А потом городок заглох. Строгановы переехали на Каму, утратили значение варницы, и впоследствии даже железная дорога прошла в стороне. Так замер в тишине северный городок, красуясь на берегу широкой полноводной Вычегды своими старинными соборами.
В начале нашего века один из писателей с грустью заметил во время путешествия по Вычегде:
«Тихо дремлет вокруг своего собора и девяти окружающих его церквей забытый город, у которого все в прошлом». Конечно, наблюдение это слишком пессимистично. У Сольвычегодска есть будущее, и связано оно, видимо, с бурнорастущей Коряжмой и с той самой Солонихой, с которой все началось еще на рубеже XV века. Уже в наше время, а точнее, в 1923 году, в бывшем доме купцов Пьянковых открылась грязелечебница. Сейчас на сольвычегодском курорте лечится одновременно до трехсот человек, и среди северян сольвычегодские грязи пользуются славой чудодейственных.
В кабинет главного врача курорта Нины Ивановны Елизаровой я попал с большим трудом вместе с какой-то бабусей, проделавшей, наверное, немалый путь. Бабушка была глуховата и умильно убеждала Нину Ивановну:
— Ты уж меня, дочка, полечи. В тот раз сразу полегчало мне. А нынешний год опять все кости болят.
— Ладно, полечим, — белозубо улыбалась главный врач. — Полечим, бабушка! Слышишь, по-ле-чим!
— Я получаю ежедневно по тридцать — пятьдесят писем, — сказала мне Нина Ивановна, — с такими же вот просьбами, как у этой бабуси. Северянам этот курорт очень нужен, и северянину, на мой взгляд, здесь лечиться полезнее, чем на юге: ведь пока он доедет туда, пока там акклиматизируется, проходит много времени. А здесь у нас есть грязевое озеро, лечебная иловая грязь, насыщенная сероводородом, есть хлоридносульфатнонатриевый источник, а в прибрежной части озера — и сероводородная вода типа мацестинской. Использовать нам пока удается только грязи — лечим заболевания суставов и расстройства периферической нервной системы. Остальное использовать не удается, помещения нет, врачей мало. Сами, наверно, видели.
Да, конечно, видел: постройки древние, запущенные и производят самое убогое впечатление, фонтан целебной воды плещет по-пустому.
— С грязью тоже нелегко, — продолжает Нина Ивановна. — Здесь ведь в районе озера было девяносто строгановских варниц, девяносто колодцев с деревянными трубами.

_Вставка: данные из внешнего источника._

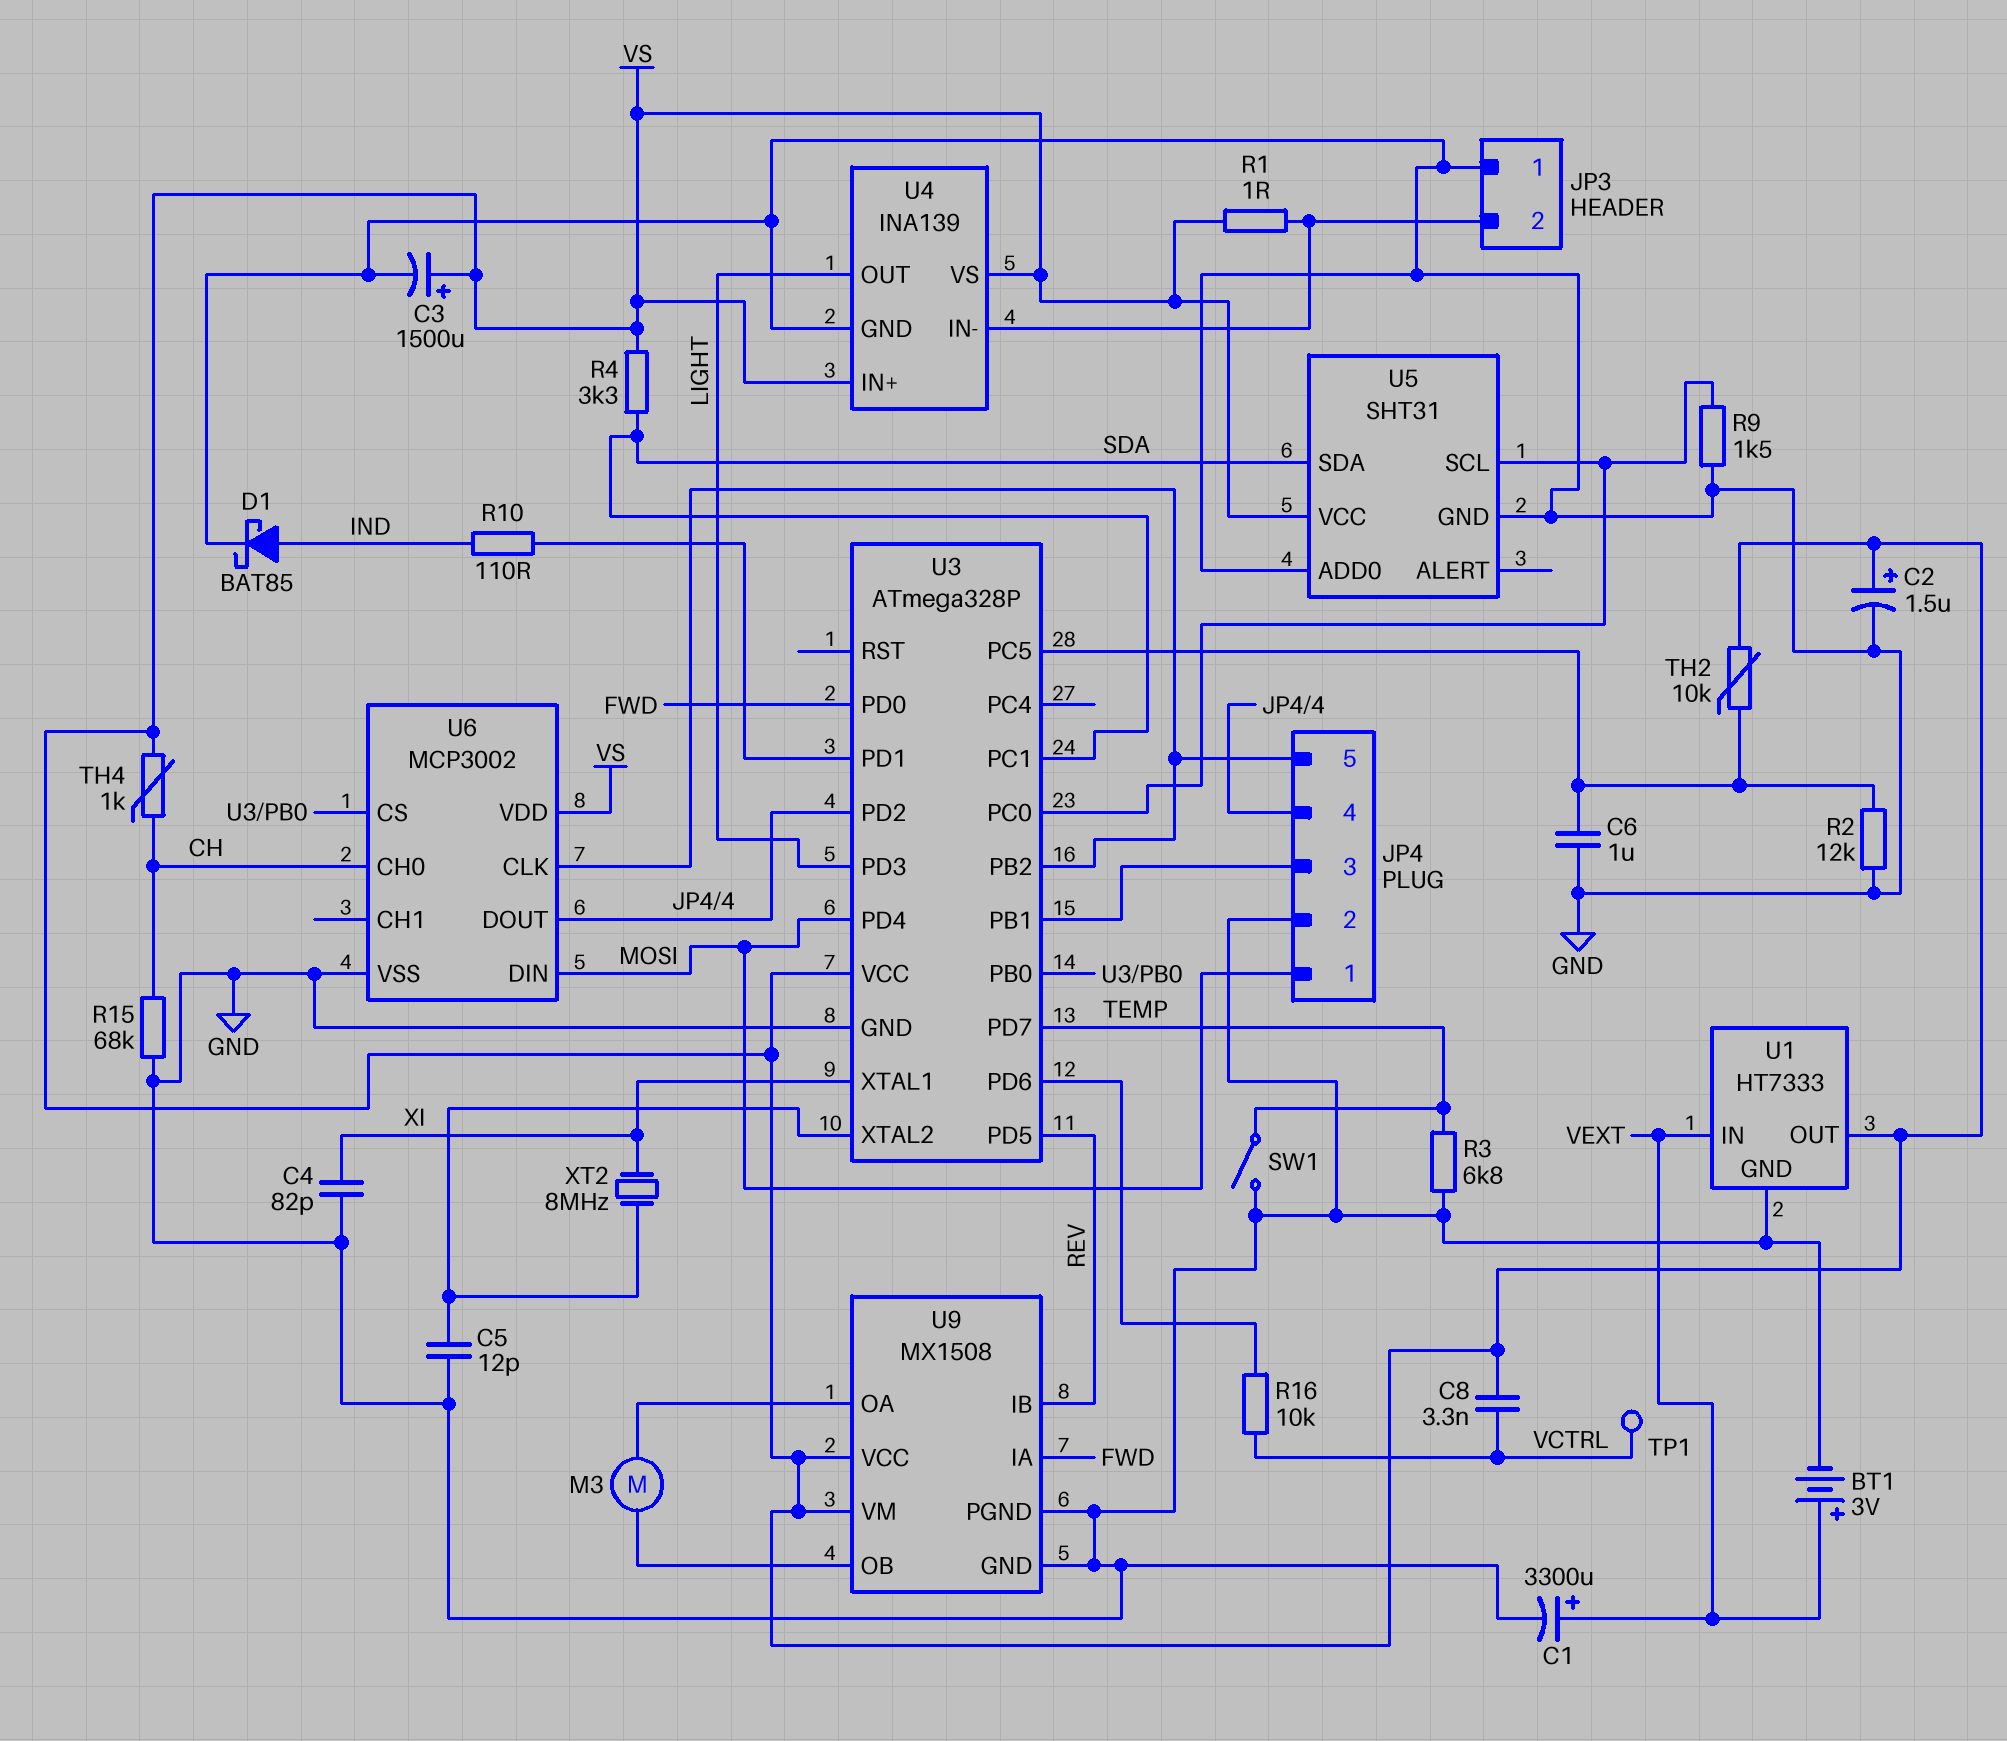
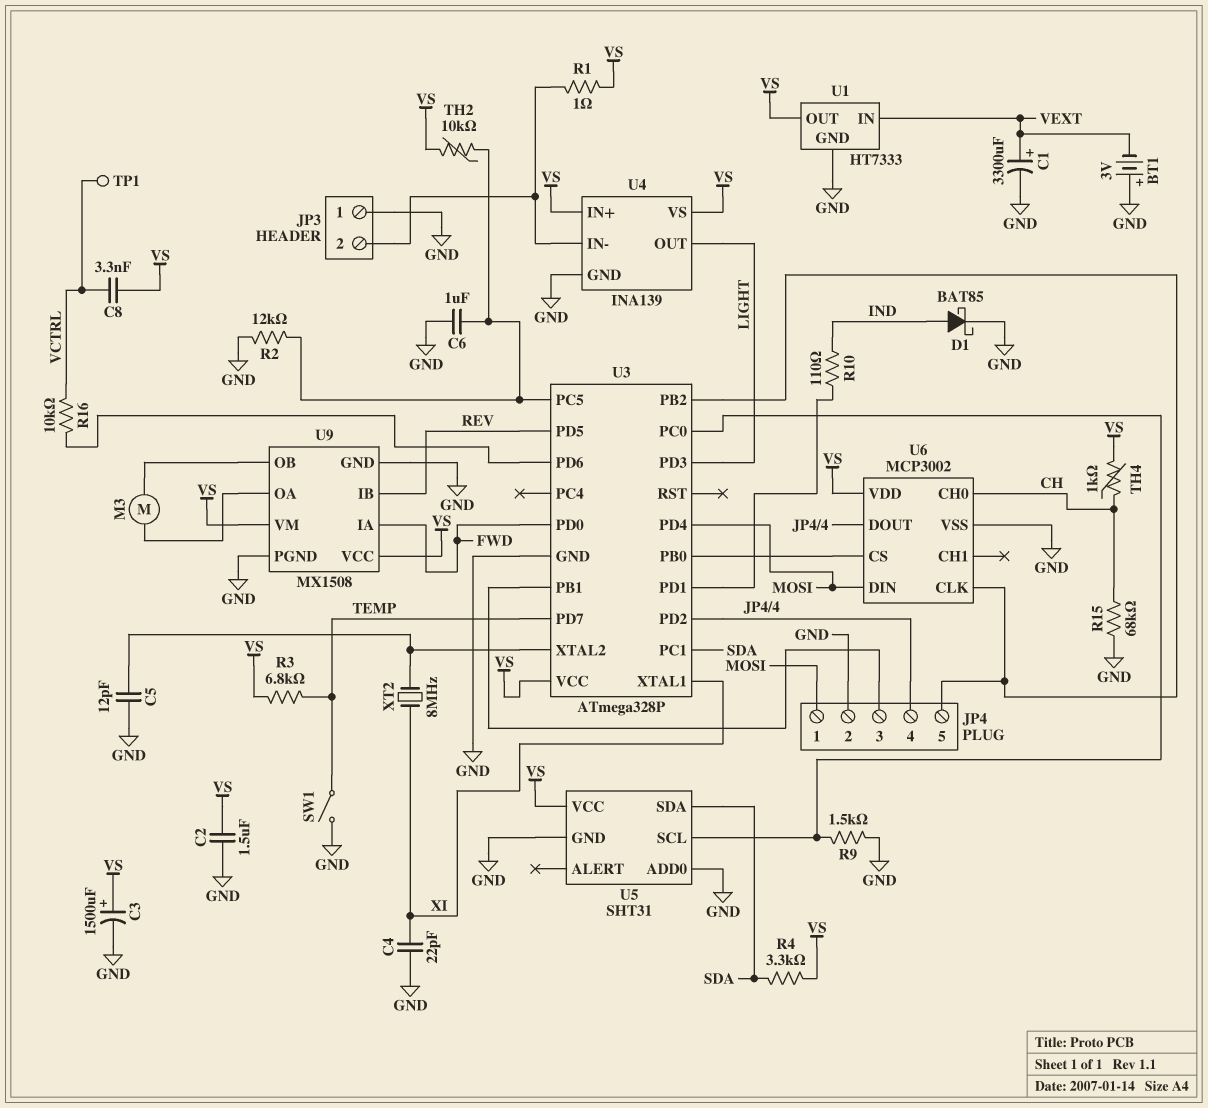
BT1: 3V (plus VEXT, minus GND) -> 3V (plus GND, minus VEXT)
C2: 1.5uF (plus VS, minus GND) -> 1.5uF (GND, VS)
C4: 82pF (GND, XI) -> 22pF (GND, XI)
R3: 6.8k (GND, TEMP) -> 6.8k (TEMP, VS)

И вот теперь грязи засорены щепой. А мы своими средствами добычу грязи можем вести лишь на глубине семи метров, не больше.
Я вспоминаю мощную технику Котласбумстроя.
— Да нет, вы не улыбайтесь, — Нина Ивановна прищуривает синие, по-северному чуть отдающие белизной глаза. — Я тут уже двенадцать лет, все обещают сделать что-нибудь. Запланирована полная реконструкция курорта, должна использоваться сероводородная вода, которая поможет при лечении гастритов и даже холециститов. Должны быть построены новые помещения, хозяйственный корпус на четыреста человек: ведь и сейчас при пропускной способности в двести человек мы ухитряемся лечить до трехсот. И средства есть на строительство, да вот строители все подводят.
— А кто строит?
— Котласбумстрой.
— О, это великолепные ребята. Вы видели Коряжму?
— Да, и Коряжма нас видела. И все же… Да и врачей нас здесь только трое. Полсуток сижу тут у себя в хозяйстве. Сынишку почти и не вижу своего. А муж? Муж — моряк, где-то там плавает на Севере. Разве его увидишь?
Телефон надрывается на столе, а за дверями уже собрались какие-то шоферы, хозяйственники, больные.
— Вот так, три минуты ушло на жалостные разговоры, — говорит с той же ослепительной улыбкой Нина Ивановна и поправляет огромный пучок своих золотистых волос. Мне, наверное, пора уходить.